Андрюха Евстафьев, Юркин напарник по рыбалке, Новый год отмечал у жены в городе. Когда из Пскова он вернулся в Малые Уды, то они с Аленой сначала сами вдвоем пошли на поиски, а потом поехали вместе в Тямшу к Дим Санычу, к участковому. Дим Саныч был сама любезность, но заявления брать не захотел. Спросили, почему. Участковый ответил: сам, мол, найдется. Это Алену не устроило. Андрюха был еще, что называется, с запахом, и заново в Псков, тем более в полицию, ехать боялся. Но она уломала. Как Алена и говорила ему сразу, в главном управлении на Октябрьском проспекте никто его нюхать не стал. Заявление о Юркиной пропаже приняли без вопросов.

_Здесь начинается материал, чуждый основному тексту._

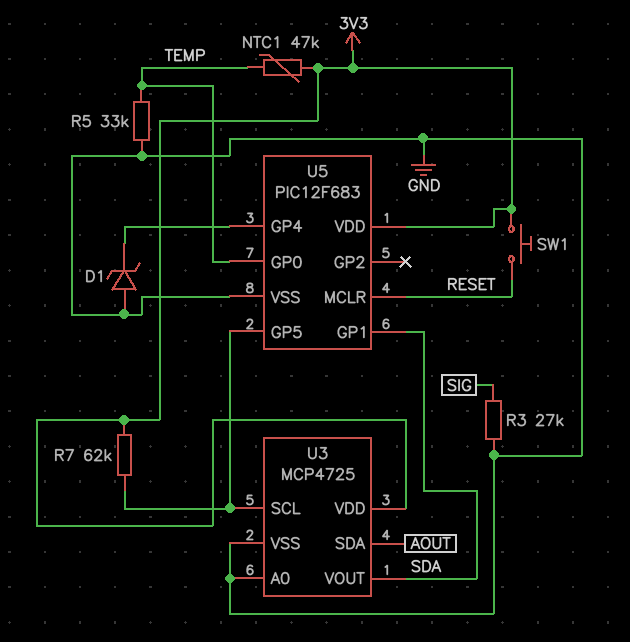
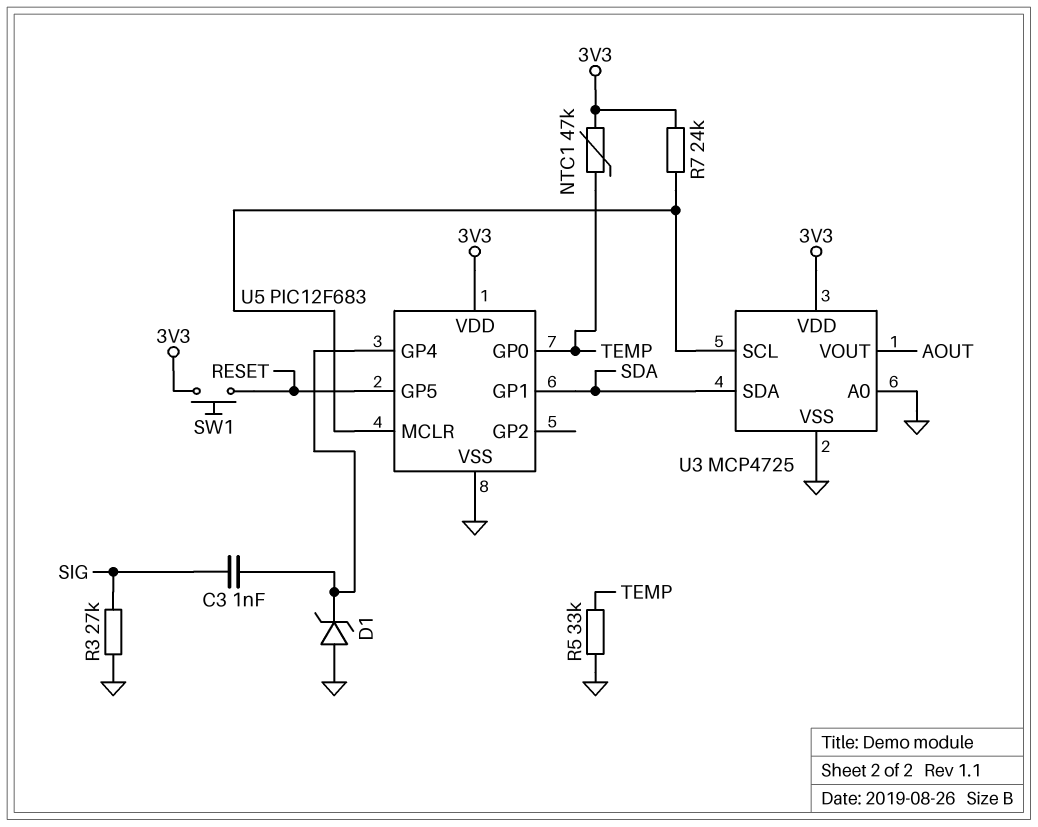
C3: none -> 1nF (SIG, U5/GP4)
R7: 62k (3V3, U3/SCL) -> 24k (3V3, U3/SCL)
U3 pin SDA: AOUT -> SDA
U3 pin VOUT: SDA -> AOUT
U5 pin GP5: U3/SCL -> RESET
U5 pin MCLR: RESET -> U3/SCL

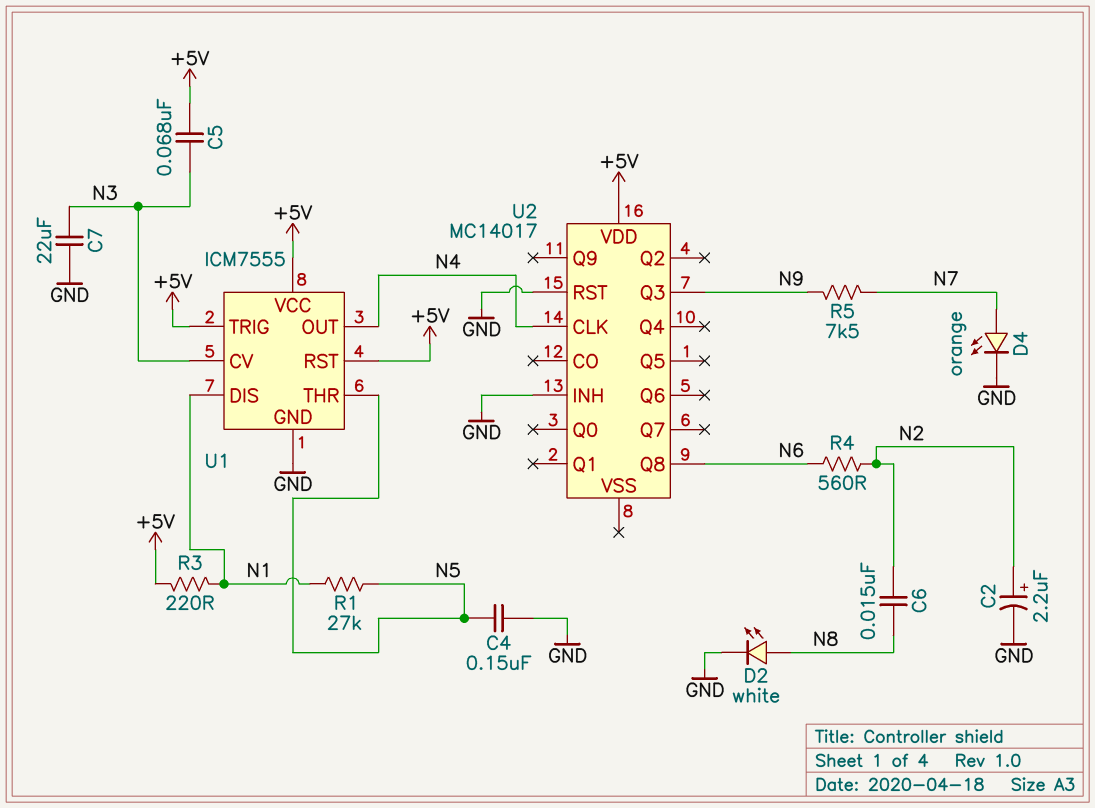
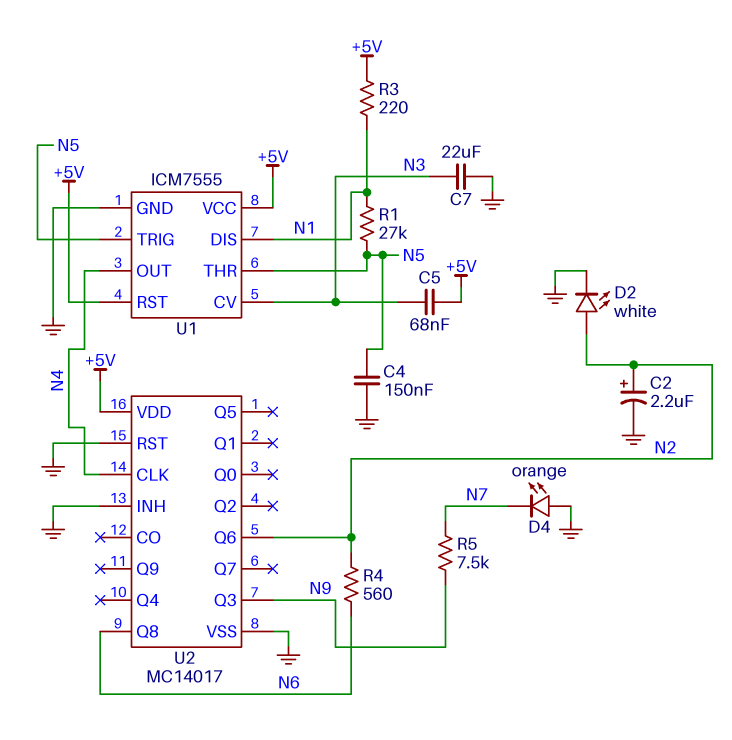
C6: 15nF (N2, N8) -> none
D2: LED white (A N8, K GND) -> LED white (A N2, K GND)
D4: LED orange (A N7, K GND) -> LED orange (A GND, K N7)
U1 pin TRIG: +5V -> N5
U2 pin Q6: none -> N2
U2 pin VSS: none -> GND

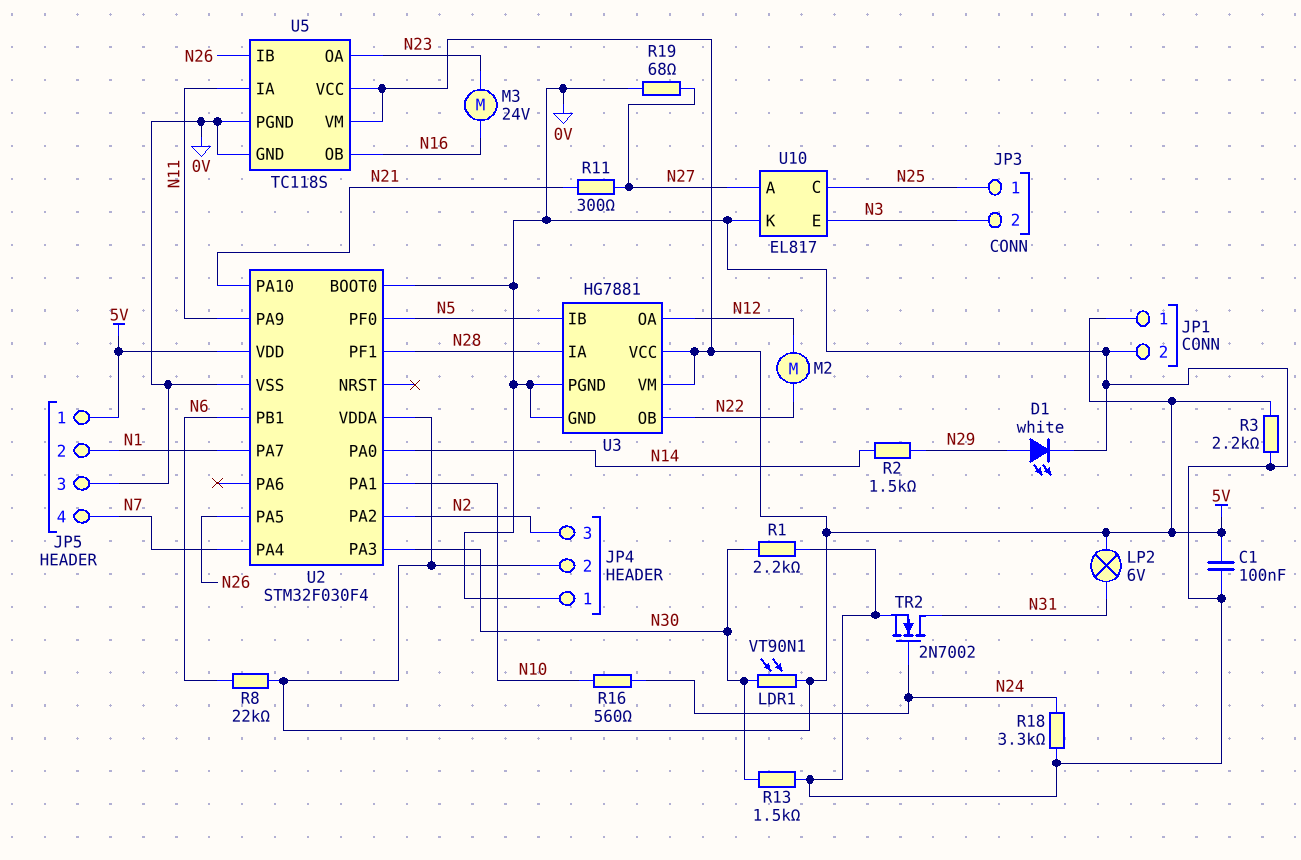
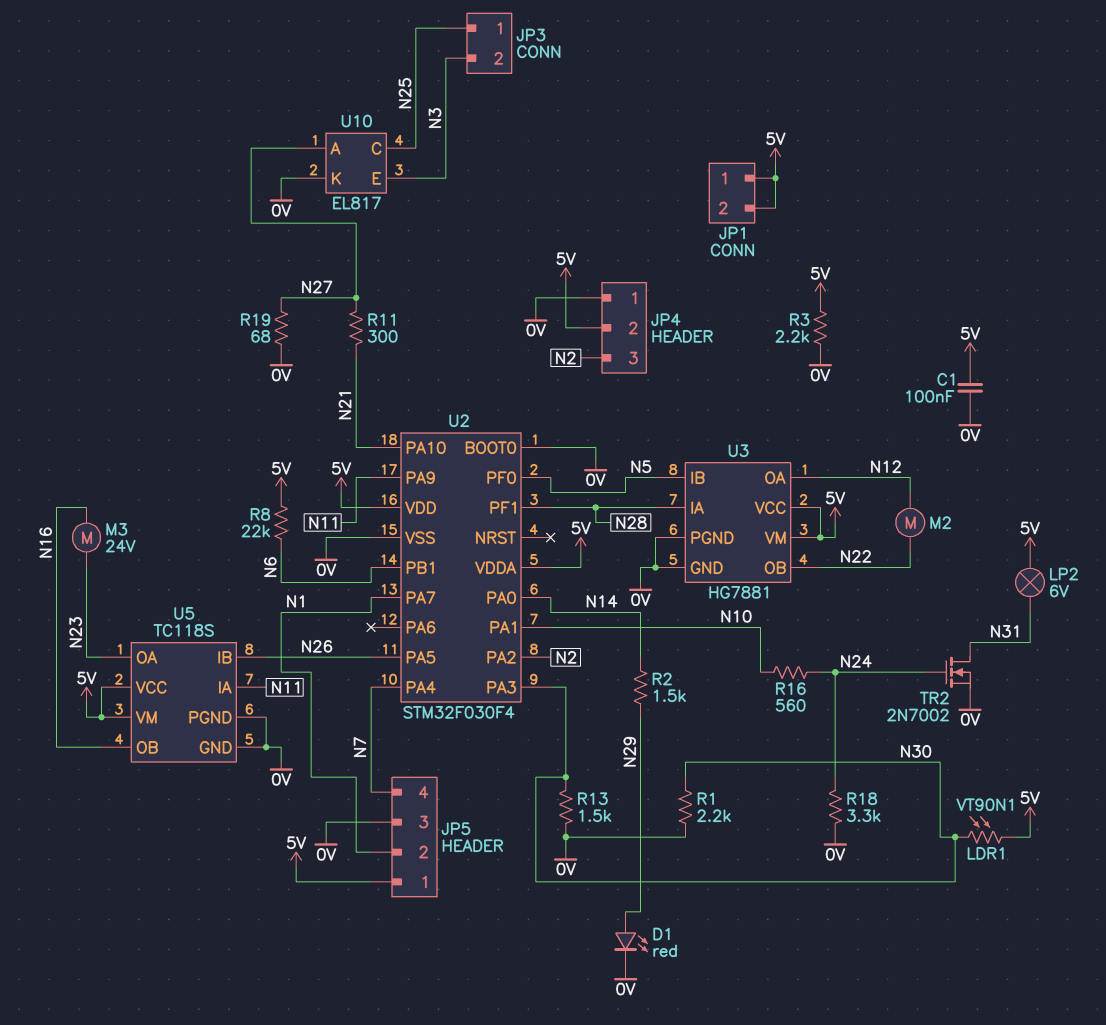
D1: LED white (A N29, K 0V) -> LED red (A N29, K 0V)
JP1 pin 2: 0V -> 5V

Сегодня полицейские приехали — они еще пообедать не успели: Алена только достала погреться салат из холодильника, с Нового года до сих пор оставалось: оливье и бутерброды с сыром да колбасой сырокопченой; шубу вчера доели, хоть в горло не лезло ни ей, ни детям. Пес залаял. Она выглянула в окно и увидела машину. Серая «Лада» подкатила к их забору и остановилась у калитки. На ее глазах первым из машины вышел хмурый лысый майор лет сорока пяти, а следом за ним — юноша-лейтенант. Обоих она видела вчера, когда ездили подавать заявление. Лейтенант ей еще тогда понравился: вежливый, лицо — приятное, интеллигентное. Одет он сейчас был в клетчатое пальто, на шее — белоснежный шарф. Будто не полицейский, а какой столичный студент. Слегка портили его только усики с бородкой: за что-то их сейчас взяла за моду носить молодежь.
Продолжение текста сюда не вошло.